New evidence has emerged that China’s uncompromising battle against the coronavirus, believed to have emerged in a market in the city of Wuhan in late 2019, is undermining its growth and hurting the international companies invested there.
Late on Tuesday, another city announced work-from-home and other COVID-19 curbs for the coming week. The central city of Zhengzhou, home to 12.6 million people and a factory of Apple’s iPhone manufacturer Foxconn (2354.TW), joins dozens of big cities in full or partial lockdown.
The capital shut more than 40 subway stations, about a tenth of the network, and 158 bus routes, service providers said. Most of the suspended stations and routes are in the Chaoyang district, the epicentre of Beijing’s outbreak.
With dozens of new cases a day, Beijing is trying to avoid a full lockdown, as Shanghai also did initially, instead hoping that mass testing will find and isolate the virus before it can spread.
The city of 22 million people has closed schools as well as some businesses and residential buildings in high-risk areas, and many people are stocking up in case a full lockdown does come.

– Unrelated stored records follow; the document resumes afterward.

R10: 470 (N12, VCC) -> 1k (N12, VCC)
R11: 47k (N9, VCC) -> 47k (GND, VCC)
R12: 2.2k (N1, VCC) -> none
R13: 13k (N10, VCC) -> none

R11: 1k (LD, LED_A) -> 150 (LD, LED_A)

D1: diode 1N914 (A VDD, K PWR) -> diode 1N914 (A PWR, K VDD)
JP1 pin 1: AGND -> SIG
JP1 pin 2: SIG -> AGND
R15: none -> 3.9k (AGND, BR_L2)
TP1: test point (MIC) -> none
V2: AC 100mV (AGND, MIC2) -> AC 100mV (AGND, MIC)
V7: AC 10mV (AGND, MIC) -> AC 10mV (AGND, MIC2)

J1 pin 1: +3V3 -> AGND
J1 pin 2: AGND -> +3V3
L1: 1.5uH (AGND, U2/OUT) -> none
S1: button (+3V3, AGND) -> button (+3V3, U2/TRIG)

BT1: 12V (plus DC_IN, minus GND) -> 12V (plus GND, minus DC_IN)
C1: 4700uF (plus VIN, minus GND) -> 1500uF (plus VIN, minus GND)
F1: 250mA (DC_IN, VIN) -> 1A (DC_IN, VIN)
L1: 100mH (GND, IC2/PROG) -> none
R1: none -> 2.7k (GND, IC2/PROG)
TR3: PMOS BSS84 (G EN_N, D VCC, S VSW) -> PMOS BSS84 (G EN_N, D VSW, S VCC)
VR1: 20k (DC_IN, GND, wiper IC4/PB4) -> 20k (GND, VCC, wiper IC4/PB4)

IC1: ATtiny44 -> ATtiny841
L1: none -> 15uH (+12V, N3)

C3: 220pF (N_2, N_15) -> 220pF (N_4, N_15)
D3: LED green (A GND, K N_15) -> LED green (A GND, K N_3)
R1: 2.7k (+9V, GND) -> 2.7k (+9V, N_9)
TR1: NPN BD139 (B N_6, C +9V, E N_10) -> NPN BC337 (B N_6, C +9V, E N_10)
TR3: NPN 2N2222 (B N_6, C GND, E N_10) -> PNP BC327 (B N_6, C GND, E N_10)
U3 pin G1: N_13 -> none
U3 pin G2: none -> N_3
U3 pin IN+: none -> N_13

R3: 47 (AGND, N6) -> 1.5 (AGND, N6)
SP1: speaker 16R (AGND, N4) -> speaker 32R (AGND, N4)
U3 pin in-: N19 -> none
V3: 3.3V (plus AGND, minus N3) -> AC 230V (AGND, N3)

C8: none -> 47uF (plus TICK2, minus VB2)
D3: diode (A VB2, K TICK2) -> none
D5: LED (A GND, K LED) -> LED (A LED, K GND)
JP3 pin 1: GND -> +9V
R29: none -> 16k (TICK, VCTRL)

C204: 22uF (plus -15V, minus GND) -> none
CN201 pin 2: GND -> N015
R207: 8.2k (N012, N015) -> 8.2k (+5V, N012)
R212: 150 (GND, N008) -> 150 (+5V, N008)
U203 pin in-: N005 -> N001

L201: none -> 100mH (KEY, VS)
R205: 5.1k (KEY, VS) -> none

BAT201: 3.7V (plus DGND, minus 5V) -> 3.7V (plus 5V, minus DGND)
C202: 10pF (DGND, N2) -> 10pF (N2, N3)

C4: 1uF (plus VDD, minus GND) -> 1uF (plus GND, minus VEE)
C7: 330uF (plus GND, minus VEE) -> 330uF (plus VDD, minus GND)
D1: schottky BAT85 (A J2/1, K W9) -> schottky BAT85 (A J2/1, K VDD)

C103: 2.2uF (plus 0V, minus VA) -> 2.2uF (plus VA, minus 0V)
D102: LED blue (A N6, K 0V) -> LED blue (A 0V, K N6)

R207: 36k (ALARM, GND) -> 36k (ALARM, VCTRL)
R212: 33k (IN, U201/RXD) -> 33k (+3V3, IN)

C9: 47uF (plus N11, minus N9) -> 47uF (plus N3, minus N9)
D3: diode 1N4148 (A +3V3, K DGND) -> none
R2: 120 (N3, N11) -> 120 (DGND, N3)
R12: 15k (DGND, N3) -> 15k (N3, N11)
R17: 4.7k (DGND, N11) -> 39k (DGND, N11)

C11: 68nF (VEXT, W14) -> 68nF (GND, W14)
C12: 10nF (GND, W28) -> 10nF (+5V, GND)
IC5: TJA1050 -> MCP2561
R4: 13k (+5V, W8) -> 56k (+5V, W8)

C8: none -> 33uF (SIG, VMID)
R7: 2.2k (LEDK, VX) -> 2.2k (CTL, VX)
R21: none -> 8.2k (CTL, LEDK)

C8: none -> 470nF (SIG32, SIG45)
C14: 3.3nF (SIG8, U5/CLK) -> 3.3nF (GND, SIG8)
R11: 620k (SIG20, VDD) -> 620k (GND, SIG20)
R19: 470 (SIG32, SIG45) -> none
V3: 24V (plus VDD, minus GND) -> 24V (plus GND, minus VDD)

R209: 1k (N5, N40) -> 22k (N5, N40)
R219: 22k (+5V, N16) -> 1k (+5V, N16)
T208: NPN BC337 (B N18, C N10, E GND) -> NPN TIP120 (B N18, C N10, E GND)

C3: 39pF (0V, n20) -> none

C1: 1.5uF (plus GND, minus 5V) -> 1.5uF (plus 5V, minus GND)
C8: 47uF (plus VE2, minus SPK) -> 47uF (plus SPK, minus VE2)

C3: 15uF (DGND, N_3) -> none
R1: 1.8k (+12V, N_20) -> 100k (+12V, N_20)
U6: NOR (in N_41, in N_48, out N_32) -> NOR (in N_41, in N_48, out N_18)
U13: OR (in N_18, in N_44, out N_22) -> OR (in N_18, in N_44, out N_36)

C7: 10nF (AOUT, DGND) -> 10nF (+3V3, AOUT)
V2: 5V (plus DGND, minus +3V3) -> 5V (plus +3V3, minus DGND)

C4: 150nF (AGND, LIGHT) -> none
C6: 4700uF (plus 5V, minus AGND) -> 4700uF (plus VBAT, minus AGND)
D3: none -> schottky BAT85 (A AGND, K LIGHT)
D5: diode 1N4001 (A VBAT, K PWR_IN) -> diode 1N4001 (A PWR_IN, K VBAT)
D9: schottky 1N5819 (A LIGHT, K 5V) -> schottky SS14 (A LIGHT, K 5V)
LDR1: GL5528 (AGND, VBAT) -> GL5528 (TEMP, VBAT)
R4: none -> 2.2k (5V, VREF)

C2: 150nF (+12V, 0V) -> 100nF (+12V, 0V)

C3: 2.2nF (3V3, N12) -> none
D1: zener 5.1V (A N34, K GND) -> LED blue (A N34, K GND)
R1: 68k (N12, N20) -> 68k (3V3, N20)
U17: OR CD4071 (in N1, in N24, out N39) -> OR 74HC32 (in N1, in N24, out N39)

Twelve out of 16 Beijing districts were conducting the second of three rounds of tests this week, having done three mass screenings last week.
In Shanghai, there’s no end in sight for the lockdown.
After more than a month, most people in mainland China’s biggest city and its financial centre are still not allowed to leave their housing compounds.
Some of Shanghai’s 25 million people have benefited from a tentative easing of precautions since Sunday, with usually just one member of a household allowed out for a quick stroll, some fresh air and a bit of shopping at supermarkets.
According to the latest data, Shanghai found 63 new cases outside areas under the strictest curbs, suggesting the city has a way to go to reach the goal of no cases for several days before curbs can ease significantly.
Authorities say the zero-COVID-19 policy aims to save as many lives as possible, pointing to the millions of COVID-19 deaths outside China, where many countries are throwing off precautions to “live with COVID-19” even as infections spread.
But the policy is hurting domestic consumption and factory output, disrupting key global supply chains and shrinking revenues for some of the biggest international brands, such as Apple (AAPL.O), Gucci-parent Kering (PRTP.PA) and Taco Bell-owner Yum China (9987.HK).
Capital Economics estimates COVID-19-19 has spread to areas generating 40% of China’s output and 80% of its exports — all facing various degrees of restrictions.
“Recent mobility trends suggest that China’s growth momentum deteriorated significantly in April, with traffic congestion, subway passenger volume and other high-frequency indicators at their weakest since the initial outbreak,” Fitch Ratings said in a note.
Its analysts cut their 2022 growth forecast to 4.3%, from 4.8%, well below China’s official 5.5% target.
Starbucks Corp (SBUX.O) suspended its guidance for the rest of its fiscal year on Tuesday mainly due to China’s COVID-19 curbs. Sales in China, where the chain has rapidly expanded in recent years, declined 23%, overshadowing 12% growth in North America.
Foxconn said on Wednesday it was continuing production in Zhengzhou.
Numerous factories were shut after Shanghai went into lockdown from March. While some have started reopening, getting workers back, while dealing with snarled supply chains, has proven difficult.
Shanghai authorities helped Tesla (TSLA.O) transport over 6,000 workers and carry out disinfection work to reopen its factory last month, according to a letter that Tesla sent to officials and seen by Reuters.
International trade is also facing disruption.
A study by Royal Bank of Canada analysts found that a fifth of the global container ship fleet was stuck in congestion at various major ports.
At Shanghai’s port, 344 ships were awaiting berth, a 34% increase over the past month. Shipping something from a warehouse in China to one in the United States takes 74 days longer than usual, they said.